[MUD-Dev] Logical MUD Areas

Greg Munt greg.munt at btinternet.com
Sun May 6 17:42:58 CEST 2001


-----Original Message-----
From: John Buehler <johnbue at msn.com>
To: mud-dev at kanga.nu <mud-dev at kanga.nu>
Date: 06 May 2001 5:26 PM
Subject: RE: [MUD-Dev] Logical MUD Areas


> While I completely agree that goblins should be defending their
> homes or actively trying to push away competing populations, I
> disagree about the whole empathy thing.  I believe that things that
> we kill must either be non-sentient or they must be inherently and
> immutably evil.  That means that they are not misguided beings just
> doing their thing and that works out to be something that the player
> characters don't like.  It means that they are soulless beings that
> exist in order to destroy that which is good.

> Why do this?  Because players should not be encouraged to kill
> things that they are also encouraged to empathize with.  It's a
> recipe for disaster.  Sure, it should produce some significant
> emotional reactions as one group of players sides with the goblins,
> but those aren't the sorts of emotions that I think we want in
> gameplay.

Why not?
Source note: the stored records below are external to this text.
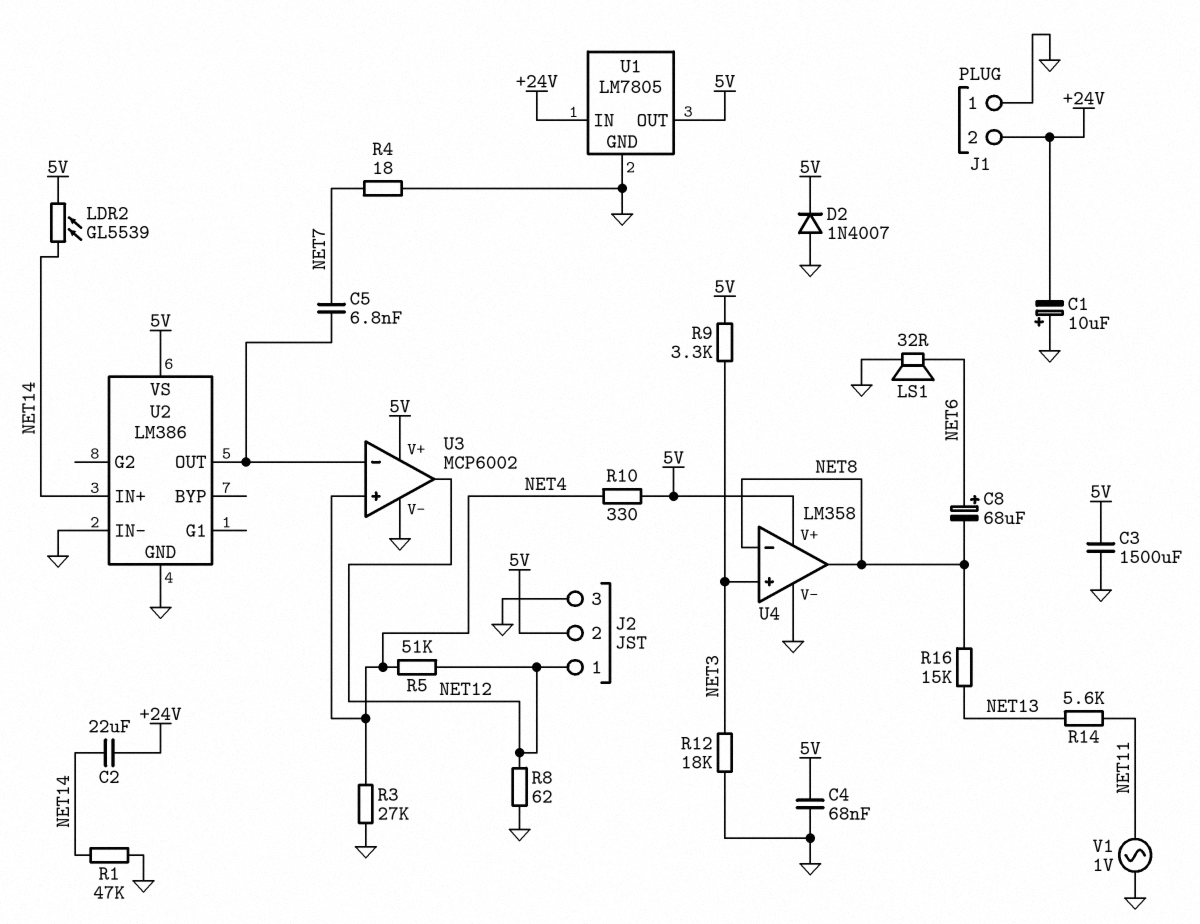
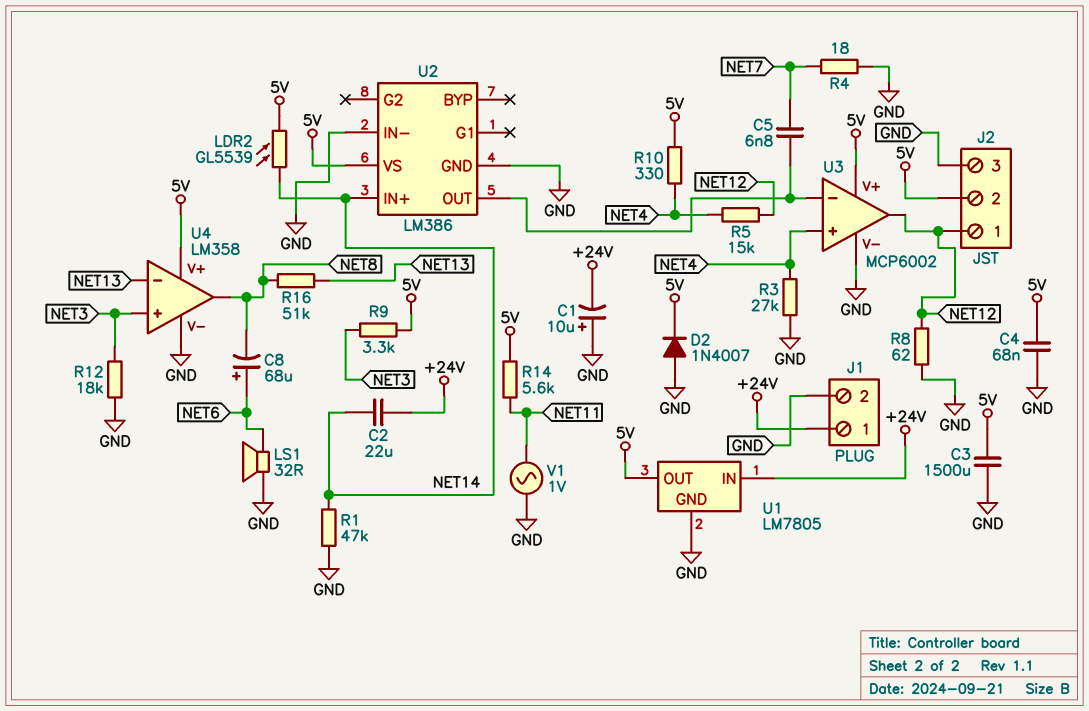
J1 pin 1: GND -> +24V
J1 pin 2: +24V -> GND
R5: 51k (NET4, NET12) -> 15k (NET4, NET12)
R14: 5.6k (NET11, NET13) -> 5.6k (5V, NET11)
R16: 15k (NET8, NET13) -> 51k (NET8, NET13)
U4 pin in-: NET8 -> NET13

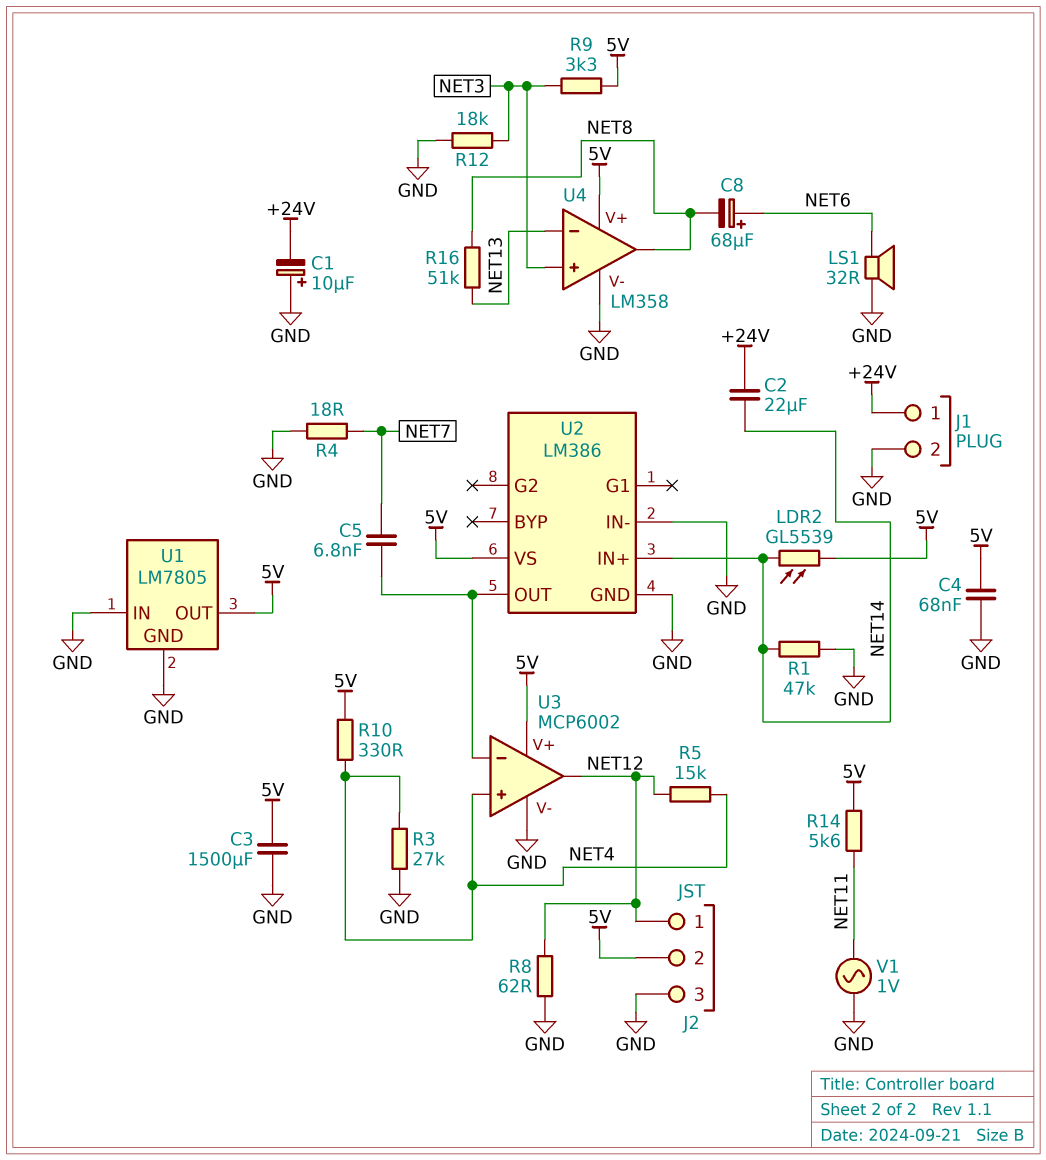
D2: diode 1N4007 (A GND, K 5V) -> none
U1 pin IN: +24V -> GND

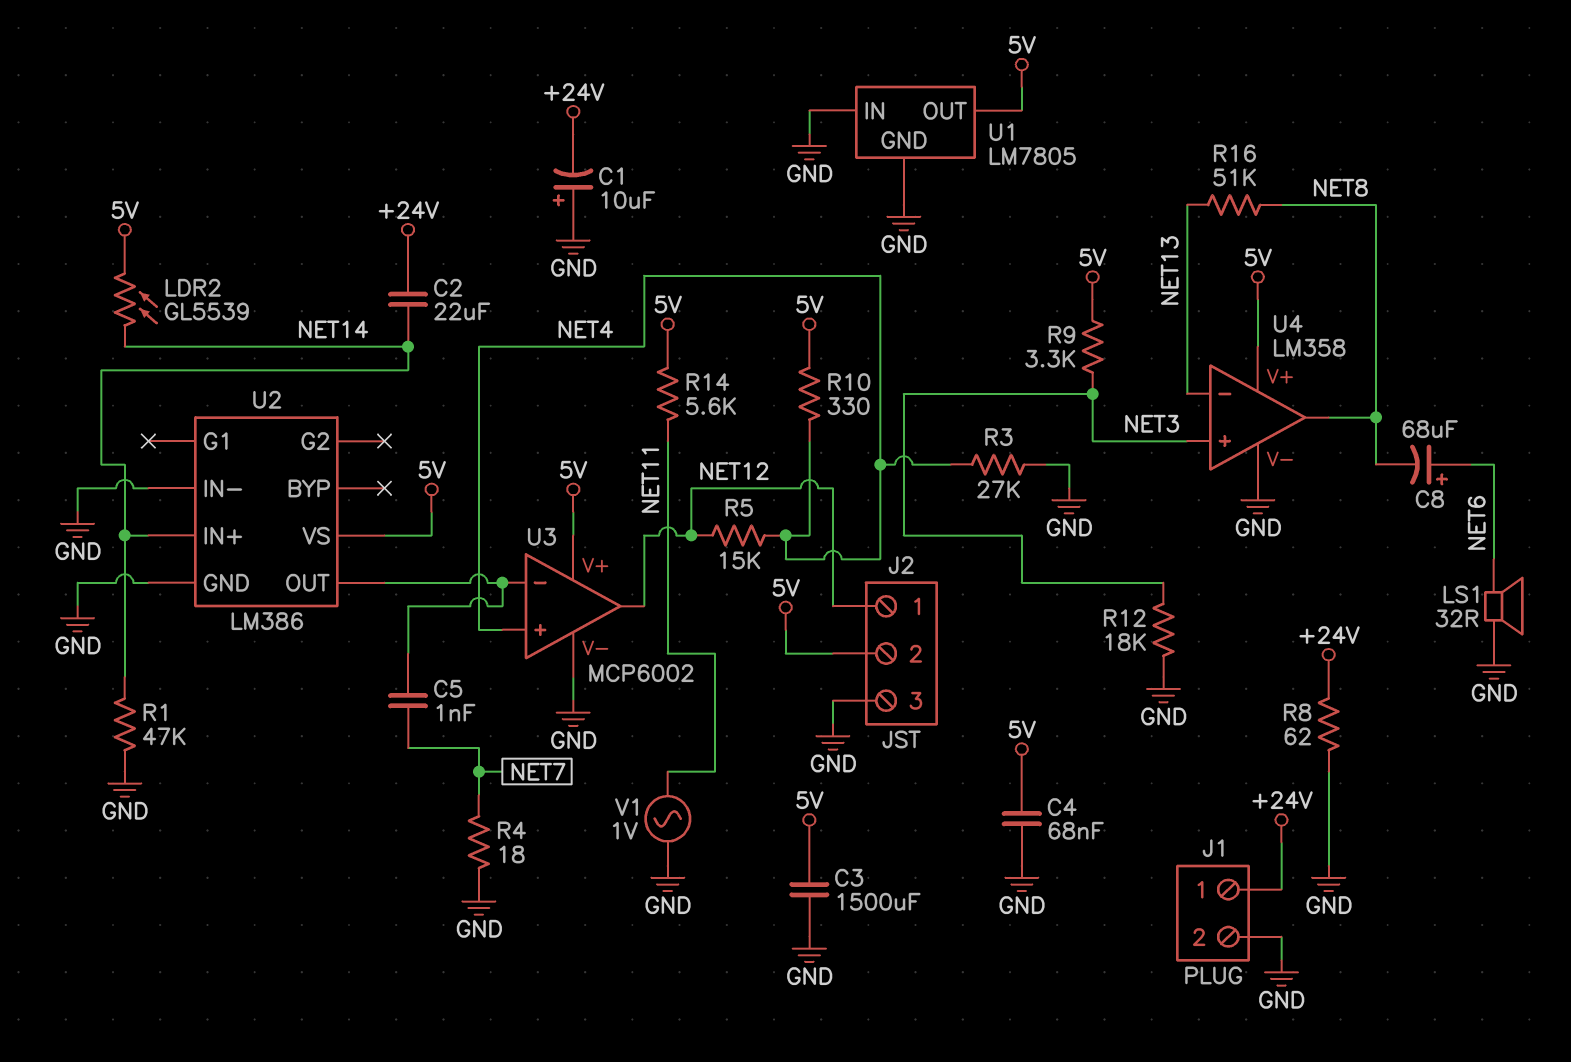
C5: 6.8nF (NET7, U2/OUT) -> 1nF (NET7, U2/OUT)
R8: 62 (GND, NET12) -> 62 (+24V, GND)

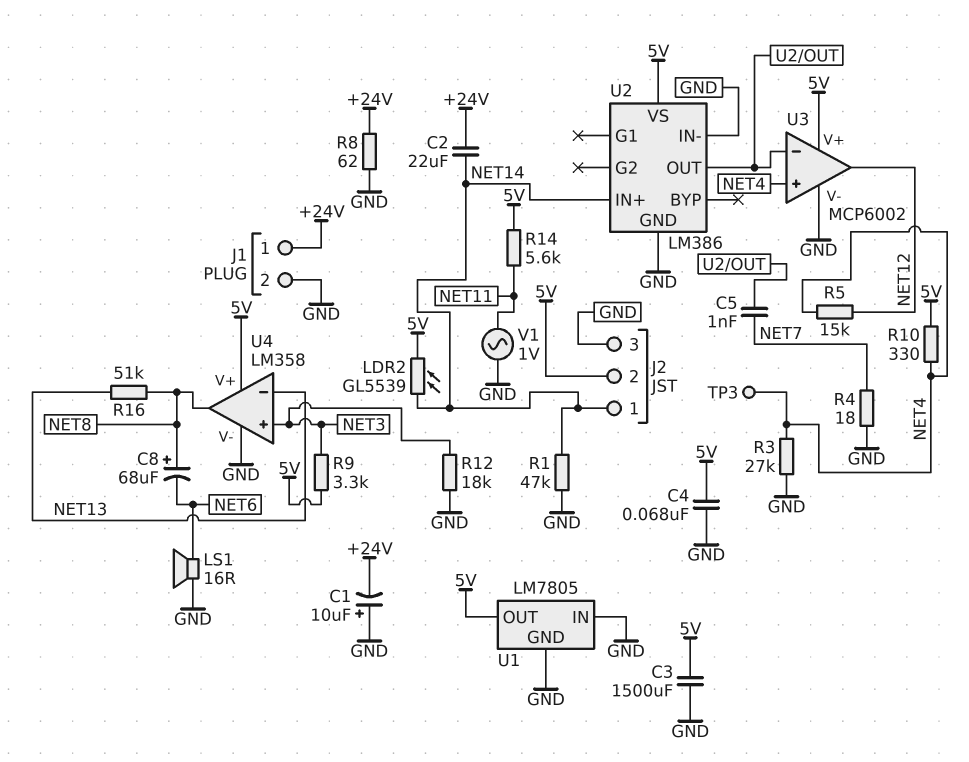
C8: 68uF (plus NET6, minus NET8) -> 68uF (plus NET8, minus NET6)
J2 pin 1: NET12 -> NET14
LS1: speaker 32R (GND, NET6) -> speaker 16R (GND, NET6)
TP3: none -> test point (NET4)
Why should it be black and white? Why shouldn't everything be
grey?  There is too much emphasis on killing in muds - almost as if
the ending of another life is acceptable.. That the life of other
beings has no meaning. I don't see that sort of morality as something
that should be encouraged. This raises another point: do we, as mud
developers, have a responsibility for the morality suggested by our
games? Should we be or feel responsible if this sort of negative
morality is taken on board by our players? Should we encourage a
certain morality, or leave it up to the players?

There has been talk on this list, in the past, about how players
completely screw up a well-designed ecology, by decimating it. Would
the triggering of emotional responses be a good way to combat this? It
also makes me compare this situation with how the germans were
portrayed by WWII propaganda. We make them evil. It makes them easier
and/or 'acceptable' to commit mass genocide against them. Along with
the moral objections to this, it makes them flat, characterless,
two-dimensional. It reduces the possibilities for immersion into the
world, and it sharply reduces a player's suspension of disbelief.